Une allée en pierraille : l’affaire du locataire ou du bailleur ?

06-08-18 - Immovlan.be

Il arrive que l’allée d’un bien loué soit couverte de pierraille. Qui doit payer dans ce cas pour remettre des graviers quand ceux-ci finissent par disparaître? Ces frais incombent-ils au locataire ou au bailleur ?
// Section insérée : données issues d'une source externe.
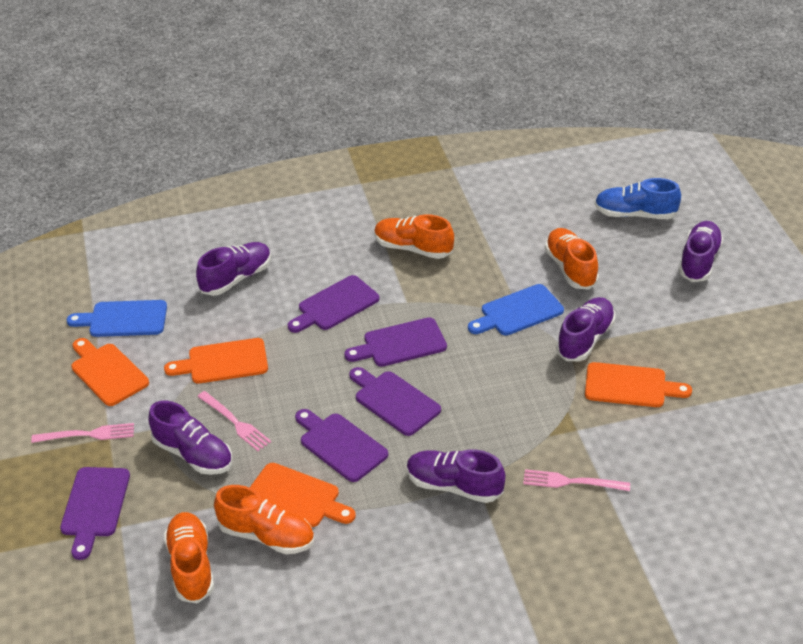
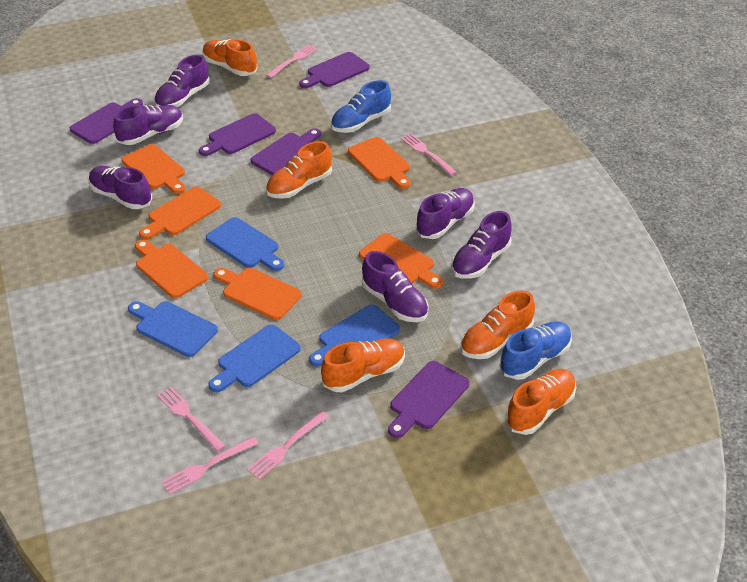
blue cutting board: 2 -> 4
blue shoe: 1 -> 2
orange cutting board: 4 -> 6
orange shoe: 4 -> 5
pink fork: 3 -> 5
purple shoe: 5 -> 6

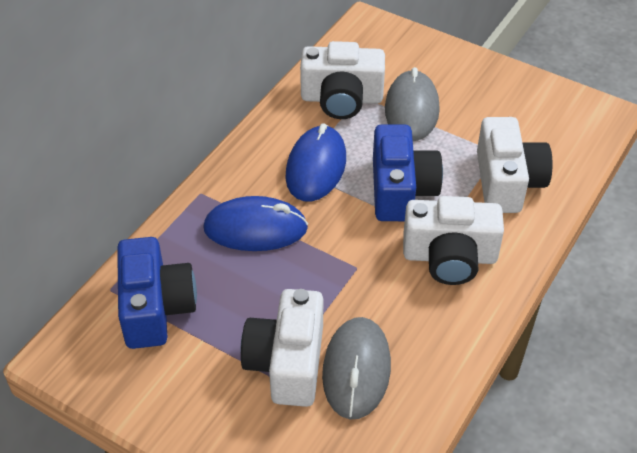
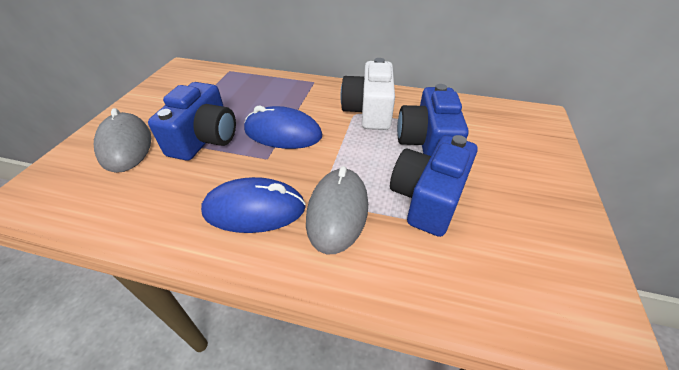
blue camera: 2 -> 3
white camera: 4 -> 1

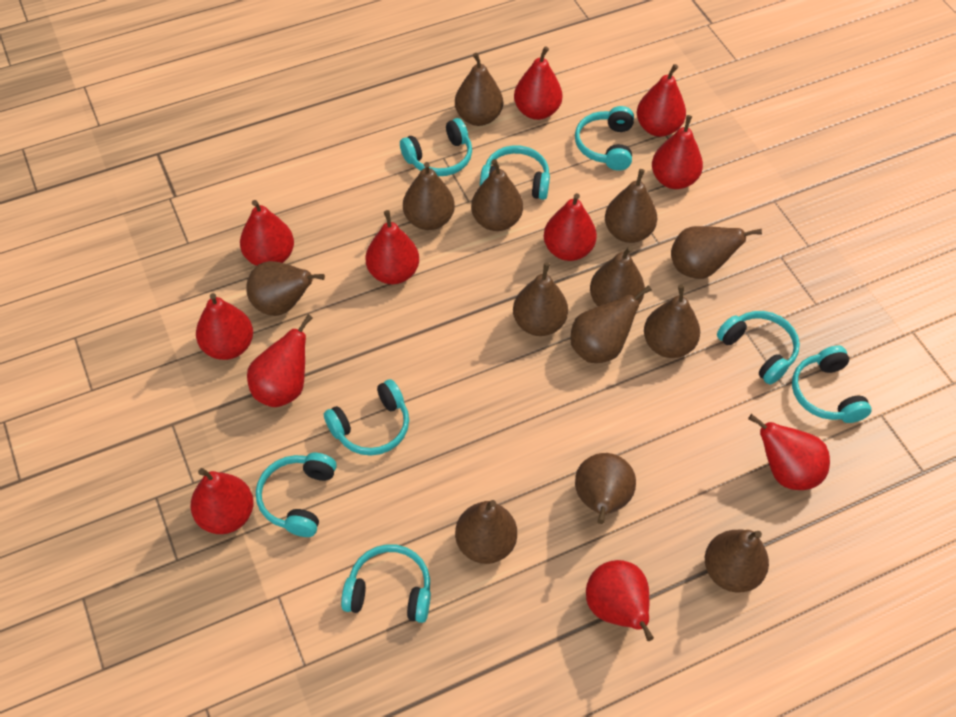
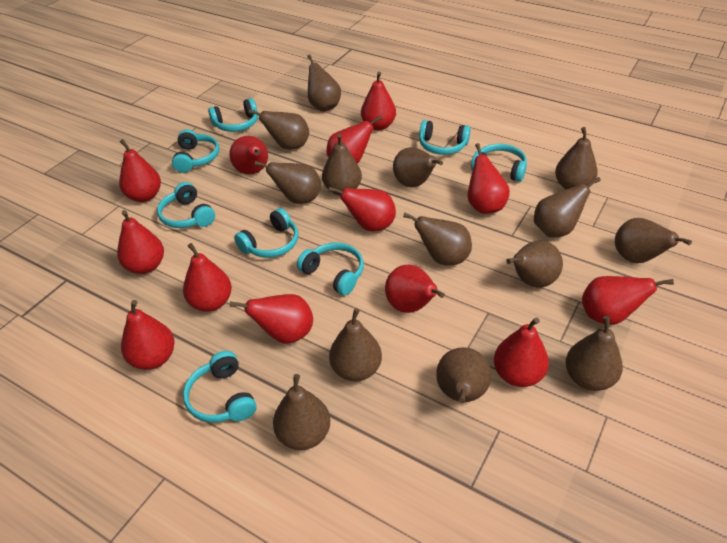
brown pear: 13 -> 14
red pear: 11 -> 13

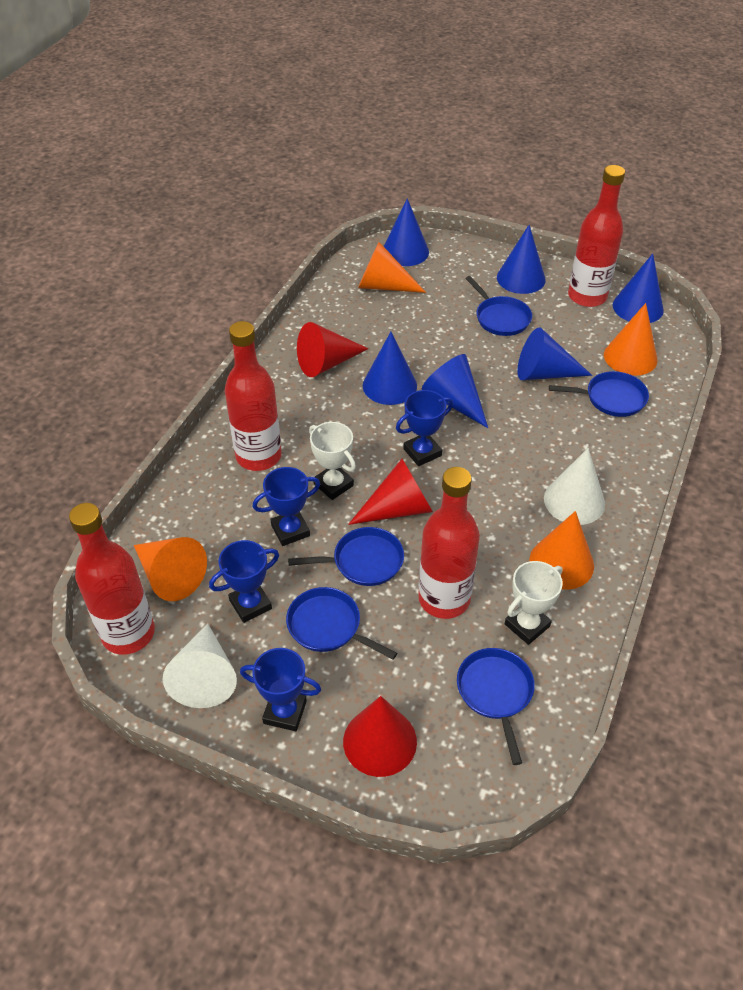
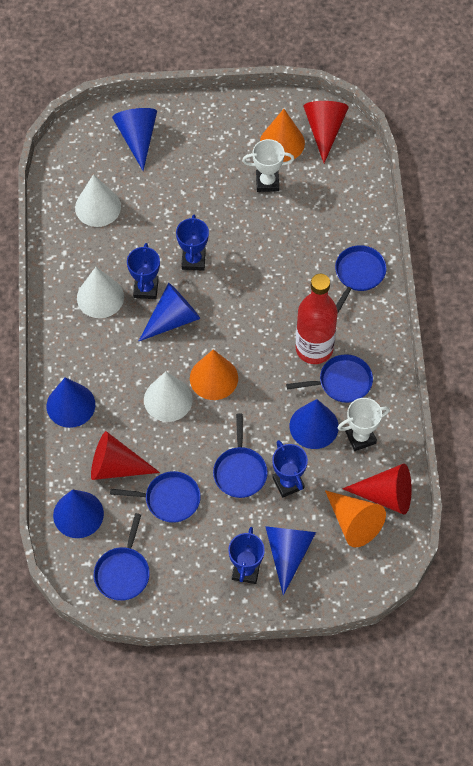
orange cone: 4 -> 3
red bottle: 4 -> 1
white cone: 2 -> 3

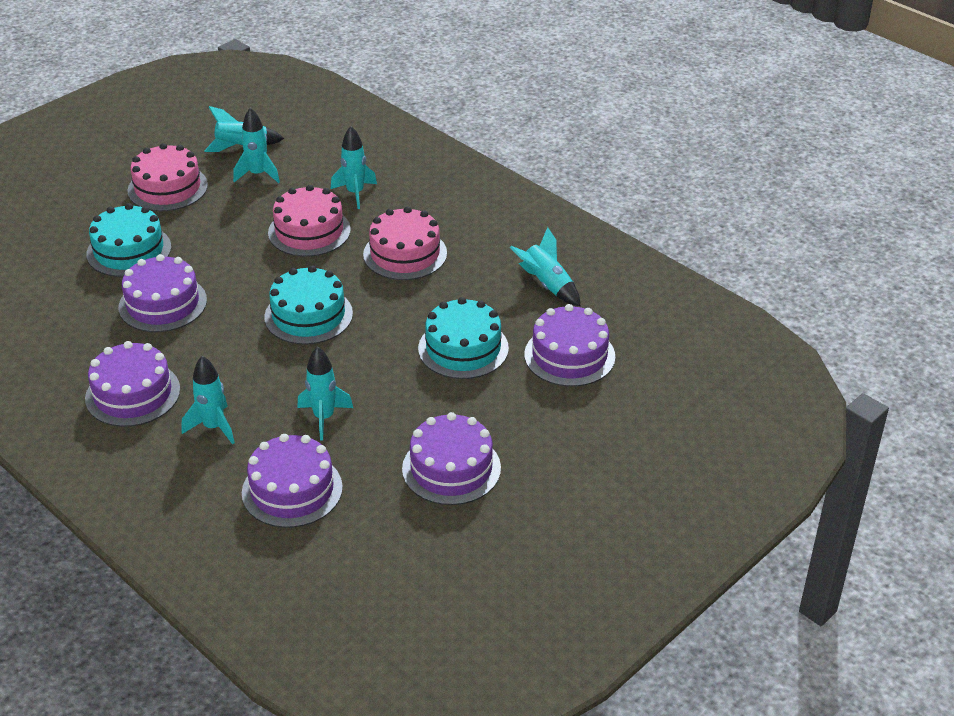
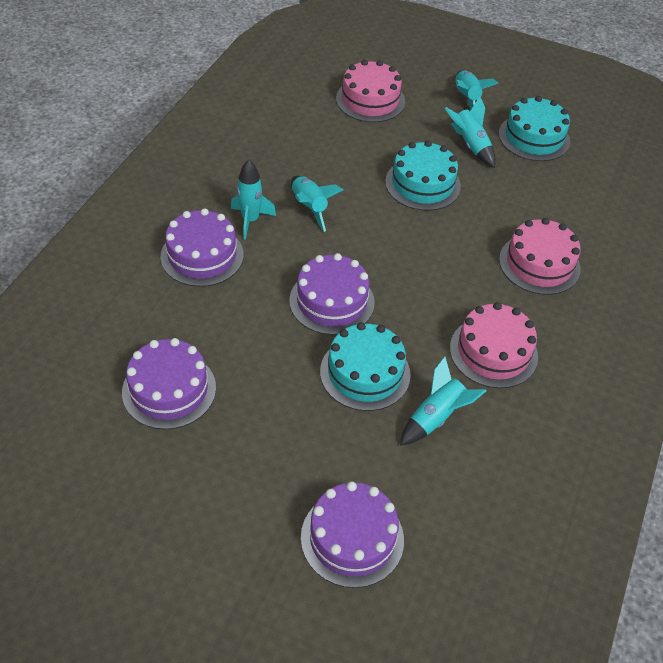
purple cake: 5 -> 4
turquoise rocket: 6 -> 5

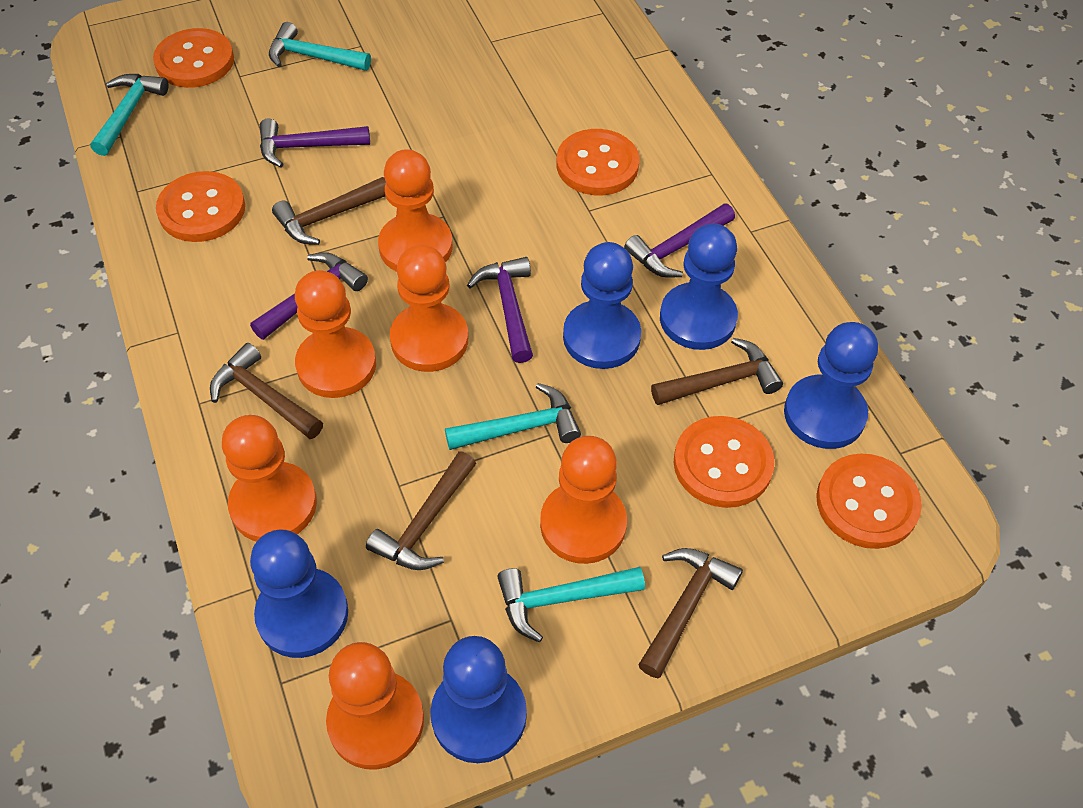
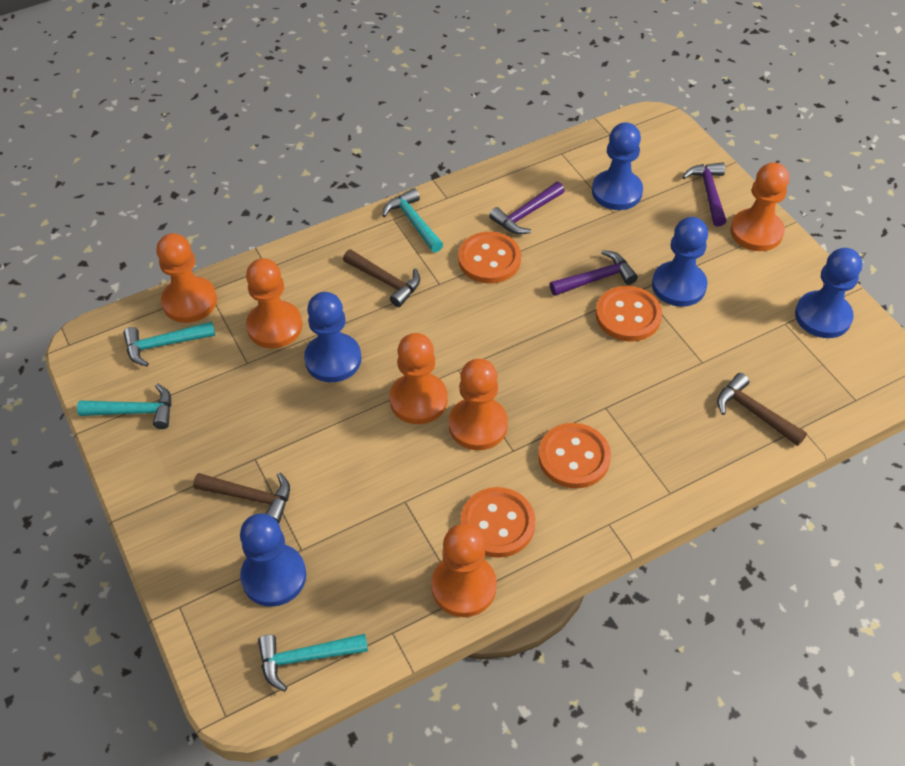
brown hammer: 5 -> 3
orange button: 5 -> 4
purple hammer: 4 -> 3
Si une allée de pierraille fait l’objet d’un passage intensif, il peut arriver qu’une bonne partie des graviers “disparaissent”. Le bailleur peut-il alors réclamer que le locataire restaure l’allée dans son état original ?

Une question de preuve

Un bailleur qui affirme que l’état d’une allée était différent en début de bail qu’au cours ou à la fin de celui-ci doit prouver ce qu’il avance. Si le bailleur ne dispose alors pas d’un état des lieux détaillé, une telle preuve peut s’avérer difficile à apporter. Le locataire en effet alors réputé avoir reçu le bien loué dans l’état où il se trouve au terme du bail.

Dégâts dus à l’usage

Si l’allée était en bon état au début du bail mais que les graviers ont “disparu” suite à une utilisation intensive par le locataire, alors le bailleur peut réclamer que le locataire supporte les frais de la recharge en gravier de l’allée. De fait, la détérioration de l’état de l’allée est dans ce cas imputable à l’usage que le locataire a fait de l’allée.

Et en cas d’usure ?

Par contre, si les dégâts à un bien loué sont attribuables à l’usure normale (songez par ex. aux peintures extérieures qui s’abîment en raison des intempéries), alors c’est une autre paire de manches. Dans ce cas, les frais de réparation sont à charge du bailleur.